Putri Aurora kelu tidak dapat bicara.  Bagaimana mungkin alasan karangannya berupa sebuah mimpi ternyata benar-benar ada di mimpi orang lain. 
“Bangunlah paman” dan Jane bangun dari sujudnya.
“Ceritakan padaku tentang mimpimu itu”
Dan Jane menceritakan detail mimpi tersebut kepada Putri Aurora.  Sejenak, keadaan hening.  Putri Aurora mengatur napasnya untuk bicara.
“Kalau begitu, ubahlah gambar naganya paman.  Buatlah yang berbeda dari mimpimu dan jangan ceritakan mimpimu itu pada orang lain” Putri Aurora meninggalkan Jane yang hanya terdiam dan melaksanakan perintah Putri Aurora.
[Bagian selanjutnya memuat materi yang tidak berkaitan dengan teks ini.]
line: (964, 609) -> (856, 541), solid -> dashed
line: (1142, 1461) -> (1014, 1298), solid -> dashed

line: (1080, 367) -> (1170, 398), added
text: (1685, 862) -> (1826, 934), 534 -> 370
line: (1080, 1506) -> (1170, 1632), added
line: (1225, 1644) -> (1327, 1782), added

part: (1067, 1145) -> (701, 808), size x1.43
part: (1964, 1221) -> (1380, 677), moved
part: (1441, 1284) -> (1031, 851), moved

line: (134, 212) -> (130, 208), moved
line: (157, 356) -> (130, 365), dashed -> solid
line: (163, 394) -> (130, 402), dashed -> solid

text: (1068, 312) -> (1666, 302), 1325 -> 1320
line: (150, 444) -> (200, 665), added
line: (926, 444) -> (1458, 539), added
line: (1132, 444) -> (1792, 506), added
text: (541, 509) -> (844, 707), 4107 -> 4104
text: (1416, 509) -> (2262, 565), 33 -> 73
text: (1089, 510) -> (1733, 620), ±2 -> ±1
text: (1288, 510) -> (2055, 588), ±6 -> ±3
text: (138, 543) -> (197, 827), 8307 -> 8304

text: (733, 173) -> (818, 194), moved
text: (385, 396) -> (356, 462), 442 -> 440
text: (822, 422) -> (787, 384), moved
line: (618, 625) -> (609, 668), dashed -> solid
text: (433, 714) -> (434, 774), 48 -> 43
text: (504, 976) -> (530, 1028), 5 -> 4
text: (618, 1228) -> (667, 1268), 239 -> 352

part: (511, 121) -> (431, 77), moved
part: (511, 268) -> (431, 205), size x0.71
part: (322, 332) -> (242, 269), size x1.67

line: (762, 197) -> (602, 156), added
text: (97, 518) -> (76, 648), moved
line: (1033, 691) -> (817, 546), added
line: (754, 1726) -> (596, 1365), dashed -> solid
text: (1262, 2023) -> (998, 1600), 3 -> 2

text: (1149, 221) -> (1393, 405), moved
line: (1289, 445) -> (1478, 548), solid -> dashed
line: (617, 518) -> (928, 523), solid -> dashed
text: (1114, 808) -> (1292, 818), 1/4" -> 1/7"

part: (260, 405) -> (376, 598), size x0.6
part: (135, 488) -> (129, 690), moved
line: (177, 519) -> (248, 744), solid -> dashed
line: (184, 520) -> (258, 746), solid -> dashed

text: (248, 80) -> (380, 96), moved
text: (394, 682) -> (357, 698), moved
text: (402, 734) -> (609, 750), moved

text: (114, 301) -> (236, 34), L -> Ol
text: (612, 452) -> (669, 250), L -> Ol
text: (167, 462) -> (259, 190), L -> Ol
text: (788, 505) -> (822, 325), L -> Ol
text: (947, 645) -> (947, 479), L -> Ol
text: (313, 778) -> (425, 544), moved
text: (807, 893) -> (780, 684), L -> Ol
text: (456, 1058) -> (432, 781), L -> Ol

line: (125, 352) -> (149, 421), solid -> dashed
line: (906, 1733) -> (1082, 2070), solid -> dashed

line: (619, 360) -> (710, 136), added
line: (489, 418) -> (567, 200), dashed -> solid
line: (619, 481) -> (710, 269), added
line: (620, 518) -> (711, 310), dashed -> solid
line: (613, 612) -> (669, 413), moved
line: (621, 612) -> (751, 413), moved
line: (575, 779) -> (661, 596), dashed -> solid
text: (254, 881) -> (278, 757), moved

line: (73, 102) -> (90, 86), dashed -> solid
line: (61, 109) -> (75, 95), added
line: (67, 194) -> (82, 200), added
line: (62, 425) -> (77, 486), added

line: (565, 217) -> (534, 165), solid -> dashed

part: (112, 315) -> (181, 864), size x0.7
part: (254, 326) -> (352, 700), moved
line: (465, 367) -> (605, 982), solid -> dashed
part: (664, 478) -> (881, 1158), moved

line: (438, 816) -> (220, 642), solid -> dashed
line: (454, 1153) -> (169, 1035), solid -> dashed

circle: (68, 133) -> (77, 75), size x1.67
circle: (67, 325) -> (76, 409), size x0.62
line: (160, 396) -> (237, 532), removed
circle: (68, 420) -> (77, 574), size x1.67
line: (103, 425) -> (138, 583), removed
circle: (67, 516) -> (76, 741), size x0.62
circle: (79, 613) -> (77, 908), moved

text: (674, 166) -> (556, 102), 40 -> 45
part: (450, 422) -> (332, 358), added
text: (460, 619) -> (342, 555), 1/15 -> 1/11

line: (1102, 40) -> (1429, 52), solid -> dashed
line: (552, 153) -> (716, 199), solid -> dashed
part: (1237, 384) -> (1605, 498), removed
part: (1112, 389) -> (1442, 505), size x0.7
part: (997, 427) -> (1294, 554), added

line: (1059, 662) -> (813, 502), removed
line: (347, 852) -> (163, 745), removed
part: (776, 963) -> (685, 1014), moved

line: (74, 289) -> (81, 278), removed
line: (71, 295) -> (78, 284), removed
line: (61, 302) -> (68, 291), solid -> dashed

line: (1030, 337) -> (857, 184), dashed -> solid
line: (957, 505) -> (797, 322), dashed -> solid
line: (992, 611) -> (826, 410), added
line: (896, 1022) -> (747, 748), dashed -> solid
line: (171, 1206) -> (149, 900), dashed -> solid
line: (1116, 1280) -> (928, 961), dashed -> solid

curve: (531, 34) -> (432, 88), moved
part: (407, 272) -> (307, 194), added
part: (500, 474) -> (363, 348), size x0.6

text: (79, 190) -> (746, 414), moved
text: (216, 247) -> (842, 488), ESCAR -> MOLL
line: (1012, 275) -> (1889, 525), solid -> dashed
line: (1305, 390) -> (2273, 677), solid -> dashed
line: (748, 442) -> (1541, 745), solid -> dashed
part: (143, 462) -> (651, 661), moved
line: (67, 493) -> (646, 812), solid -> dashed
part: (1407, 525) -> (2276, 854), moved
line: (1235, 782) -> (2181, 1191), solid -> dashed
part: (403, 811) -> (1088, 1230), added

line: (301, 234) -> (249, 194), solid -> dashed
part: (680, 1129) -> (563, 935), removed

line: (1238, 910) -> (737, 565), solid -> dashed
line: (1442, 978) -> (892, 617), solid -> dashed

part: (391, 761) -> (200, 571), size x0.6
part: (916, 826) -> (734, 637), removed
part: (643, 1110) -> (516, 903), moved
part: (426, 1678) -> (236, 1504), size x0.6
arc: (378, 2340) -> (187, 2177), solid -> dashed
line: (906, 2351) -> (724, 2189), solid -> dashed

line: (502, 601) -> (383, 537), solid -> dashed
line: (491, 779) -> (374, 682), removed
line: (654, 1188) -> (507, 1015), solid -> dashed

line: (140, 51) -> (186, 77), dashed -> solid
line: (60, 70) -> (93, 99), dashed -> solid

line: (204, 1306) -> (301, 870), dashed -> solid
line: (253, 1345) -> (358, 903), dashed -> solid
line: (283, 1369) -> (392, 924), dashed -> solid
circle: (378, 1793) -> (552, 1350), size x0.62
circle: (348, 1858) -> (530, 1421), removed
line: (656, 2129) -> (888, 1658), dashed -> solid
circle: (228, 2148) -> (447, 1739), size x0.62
Putri Aurora masih memegang pedangnya namun bukan sepasang naga yang diukir ada gagangnya melainkan hanya sebuah ukiran kepala naga. Sangat khas sekali mencerminkan hanya pembuat pedang ulung yang dapat mengukirnya sedemikian halus.  Mata Putri Aurora masih terjaga, telinganya semakin tajam mencoba mencari tahu dari mana asal suara lengkingan.  Sementara itu kuda Felipine terus saja berjingkrak, gelisah, membuat Putri Aurora tidak nyaman berada di atasnya.
“Tenang saja Felip…semua pasti akan baik-baik saja” Putri Aurora mengusap lembut kepala Felipine dan untuk sementara Felipine tidak banyak gerak lagi. 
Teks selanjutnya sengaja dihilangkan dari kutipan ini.